Photo Credit to Marco Oquendo/imagesbymarco

Photo Credit to Marco Oquendo/imagesbymarco

Last weekend, I raced in a light wind series on the Etchells at the first event of the 2013 Jaguar Series in Miami, Fl. This was our first Etchells regatta together as a team. I was calling tactics and trimming main. The regatta turned out to be excellent practice for racing in the middle of the fleet.

All day, the starting was reasonably square with 5-8 knots of wind. We chose to start boat third, which also allowed for an easy exit in case the start did not go well.

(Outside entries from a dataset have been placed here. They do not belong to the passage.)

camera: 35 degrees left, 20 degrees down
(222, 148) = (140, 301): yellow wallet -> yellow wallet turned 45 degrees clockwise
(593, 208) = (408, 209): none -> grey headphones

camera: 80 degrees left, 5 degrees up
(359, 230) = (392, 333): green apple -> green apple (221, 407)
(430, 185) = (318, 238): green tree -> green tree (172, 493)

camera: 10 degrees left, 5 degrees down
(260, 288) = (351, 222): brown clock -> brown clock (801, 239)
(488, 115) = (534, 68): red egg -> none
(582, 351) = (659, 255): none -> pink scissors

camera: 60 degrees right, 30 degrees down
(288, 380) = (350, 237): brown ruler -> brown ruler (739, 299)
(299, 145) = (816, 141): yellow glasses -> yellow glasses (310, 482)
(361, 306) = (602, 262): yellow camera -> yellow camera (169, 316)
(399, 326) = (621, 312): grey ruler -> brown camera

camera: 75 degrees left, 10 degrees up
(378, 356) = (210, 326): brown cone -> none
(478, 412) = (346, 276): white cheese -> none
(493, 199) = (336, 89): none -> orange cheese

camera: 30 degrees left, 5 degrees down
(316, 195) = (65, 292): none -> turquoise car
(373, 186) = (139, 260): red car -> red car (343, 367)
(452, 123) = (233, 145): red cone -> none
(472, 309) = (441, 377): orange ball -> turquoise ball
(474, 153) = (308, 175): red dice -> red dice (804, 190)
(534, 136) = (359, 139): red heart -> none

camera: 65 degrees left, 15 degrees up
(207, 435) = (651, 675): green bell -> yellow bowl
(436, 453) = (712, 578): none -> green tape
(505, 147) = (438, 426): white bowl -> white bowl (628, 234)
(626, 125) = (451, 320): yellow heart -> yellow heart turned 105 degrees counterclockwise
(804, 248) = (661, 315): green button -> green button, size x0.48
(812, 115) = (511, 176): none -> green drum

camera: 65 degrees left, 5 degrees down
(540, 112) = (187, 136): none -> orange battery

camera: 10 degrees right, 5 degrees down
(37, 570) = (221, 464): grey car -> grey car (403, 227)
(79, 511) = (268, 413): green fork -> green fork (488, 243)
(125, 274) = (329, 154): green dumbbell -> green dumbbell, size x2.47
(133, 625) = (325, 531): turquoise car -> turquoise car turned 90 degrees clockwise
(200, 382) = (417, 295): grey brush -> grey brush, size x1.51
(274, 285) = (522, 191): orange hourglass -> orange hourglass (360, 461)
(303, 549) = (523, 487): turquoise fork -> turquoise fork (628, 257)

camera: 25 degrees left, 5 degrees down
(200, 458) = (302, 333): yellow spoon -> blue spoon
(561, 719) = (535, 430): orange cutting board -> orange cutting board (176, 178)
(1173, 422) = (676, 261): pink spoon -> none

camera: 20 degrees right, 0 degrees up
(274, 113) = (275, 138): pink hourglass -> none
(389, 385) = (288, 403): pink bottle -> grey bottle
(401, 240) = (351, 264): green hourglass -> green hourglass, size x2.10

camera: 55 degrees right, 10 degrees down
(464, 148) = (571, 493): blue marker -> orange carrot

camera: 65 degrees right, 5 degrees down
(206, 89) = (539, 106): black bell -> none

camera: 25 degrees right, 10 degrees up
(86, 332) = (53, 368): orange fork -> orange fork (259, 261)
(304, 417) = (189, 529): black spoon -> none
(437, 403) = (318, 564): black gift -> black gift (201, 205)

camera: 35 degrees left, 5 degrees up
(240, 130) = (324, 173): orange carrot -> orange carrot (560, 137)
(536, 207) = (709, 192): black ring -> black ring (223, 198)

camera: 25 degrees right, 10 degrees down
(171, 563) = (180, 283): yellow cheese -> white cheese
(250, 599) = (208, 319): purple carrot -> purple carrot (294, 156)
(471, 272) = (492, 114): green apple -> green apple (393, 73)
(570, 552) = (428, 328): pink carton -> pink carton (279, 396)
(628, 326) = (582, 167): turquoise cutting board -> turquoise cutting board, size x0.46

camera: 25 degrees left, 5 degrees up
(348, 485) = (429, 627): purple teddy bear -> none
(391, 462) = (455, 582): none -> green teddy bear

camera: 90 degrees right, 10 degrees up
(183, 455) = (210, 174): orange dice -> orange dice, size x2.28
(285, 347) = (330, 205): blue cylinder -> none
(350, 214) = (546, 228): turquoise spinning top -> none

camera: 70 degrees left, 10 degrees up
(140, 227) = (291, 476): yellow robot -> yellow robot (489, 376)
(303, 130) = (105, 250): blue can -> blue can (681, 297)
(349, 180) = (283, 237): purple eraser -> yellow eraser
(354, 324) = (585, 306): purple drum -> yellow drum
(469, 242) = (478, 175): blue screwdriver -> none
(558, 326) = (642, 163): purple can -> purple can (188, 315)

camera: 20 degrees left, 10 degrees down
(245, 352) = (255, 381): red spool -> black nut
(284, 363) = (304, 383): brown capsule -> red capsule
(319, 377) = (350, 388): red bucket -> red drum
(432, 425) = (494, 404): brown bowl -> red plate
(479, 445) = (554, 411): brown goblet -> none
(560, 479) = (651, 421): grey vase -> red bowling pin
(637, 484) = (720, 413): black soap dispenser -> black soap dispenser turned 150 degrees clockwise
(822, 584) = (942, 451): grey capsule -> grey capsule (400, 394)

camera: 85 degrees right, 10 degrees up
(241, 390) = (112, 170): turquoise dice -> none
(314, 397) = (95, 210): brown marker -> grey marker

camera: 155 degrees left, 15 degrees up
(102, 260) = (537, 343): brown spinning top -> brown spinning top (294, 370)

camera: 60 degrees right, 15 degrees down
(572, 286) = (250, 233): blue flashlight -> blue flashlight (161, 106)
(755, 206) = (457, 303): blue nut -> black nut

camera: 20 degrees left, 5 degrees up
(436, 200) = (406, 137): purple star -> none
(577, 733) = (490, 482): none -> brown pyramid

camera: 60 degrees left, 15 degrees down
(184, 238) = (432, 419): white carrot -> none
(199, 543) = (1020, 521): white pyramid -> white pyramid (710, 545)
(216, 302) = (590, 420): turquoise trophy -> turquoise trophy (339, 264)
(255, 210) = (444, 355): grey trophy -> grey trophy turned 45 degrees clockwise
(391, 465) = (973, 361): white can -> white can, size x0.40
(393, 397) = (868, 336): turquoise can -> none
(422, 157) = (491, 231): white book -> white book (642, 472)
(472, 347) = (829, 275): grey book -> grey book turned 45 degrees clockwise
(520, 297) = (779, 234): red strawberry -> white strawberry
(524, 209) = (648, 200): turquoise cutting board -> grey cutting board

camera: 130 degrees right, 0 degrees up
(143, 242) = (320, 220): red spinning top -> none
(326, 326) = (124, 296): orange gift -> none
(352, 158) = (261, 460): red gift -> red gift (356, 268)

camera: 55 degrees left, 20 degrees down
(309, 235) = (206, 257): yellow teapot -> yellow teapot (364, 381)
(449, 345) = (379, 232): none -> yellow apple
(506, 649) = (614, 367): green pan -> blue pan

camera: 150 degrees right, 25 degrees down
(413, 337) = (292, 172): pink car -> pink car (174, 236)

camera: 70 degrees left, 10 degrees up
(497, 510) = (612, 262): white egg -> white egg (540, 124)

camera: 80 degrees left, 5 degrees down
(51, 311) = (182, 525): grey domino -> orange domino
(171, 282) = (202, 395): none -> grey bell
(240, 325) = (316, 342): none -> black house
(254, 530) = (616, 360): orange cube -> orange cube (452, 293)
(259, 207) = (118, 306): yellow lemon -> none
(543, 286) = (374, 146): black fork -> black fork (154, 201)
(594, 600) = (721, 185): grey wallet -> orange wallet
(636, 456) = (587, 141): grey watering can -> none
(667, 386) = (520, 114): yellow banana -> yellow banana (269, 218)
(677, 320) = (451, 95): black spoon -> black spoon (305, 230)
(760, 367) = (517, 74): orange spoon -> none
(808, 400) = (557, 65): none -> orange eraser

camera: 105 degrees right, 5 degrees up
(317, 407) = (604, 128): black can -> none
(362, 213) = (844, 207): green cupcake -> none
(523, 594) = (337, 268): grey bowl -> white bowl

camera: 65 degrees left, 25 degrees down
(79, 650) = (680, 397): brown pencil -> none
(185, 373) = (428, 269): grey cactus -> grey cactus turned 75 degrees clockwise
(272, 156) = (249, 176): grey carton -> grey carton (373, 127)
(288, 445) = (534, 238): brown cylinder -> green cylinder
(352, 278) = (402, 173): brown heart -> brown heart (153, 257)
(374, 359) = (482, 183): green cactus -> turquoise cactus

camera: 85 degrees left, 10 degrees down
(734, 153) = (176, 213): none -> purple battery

One of our best beats came after a start where a boat fouled us and left us head to wind. Immediately after the start, our goal was to find clear air, so we tacked to port early and waited until we could have a long clear starboard tack lane through the middle. We knew we needed to tack at a time when others were not thinking to tack and also hopefully on a lift, so we had a window of time within which we could tack. We got a very small right shift – not big enough for the boats in front of us to want it – and we tacked to starboard. We were able to sail all way through the middle of the course in clear air. Then we tacked onto port to leeward of the early group (2nd row) coming from the left, and then we tacked two more times at the top before a short starboard mark approach. We had passed 20 boats by the first mark.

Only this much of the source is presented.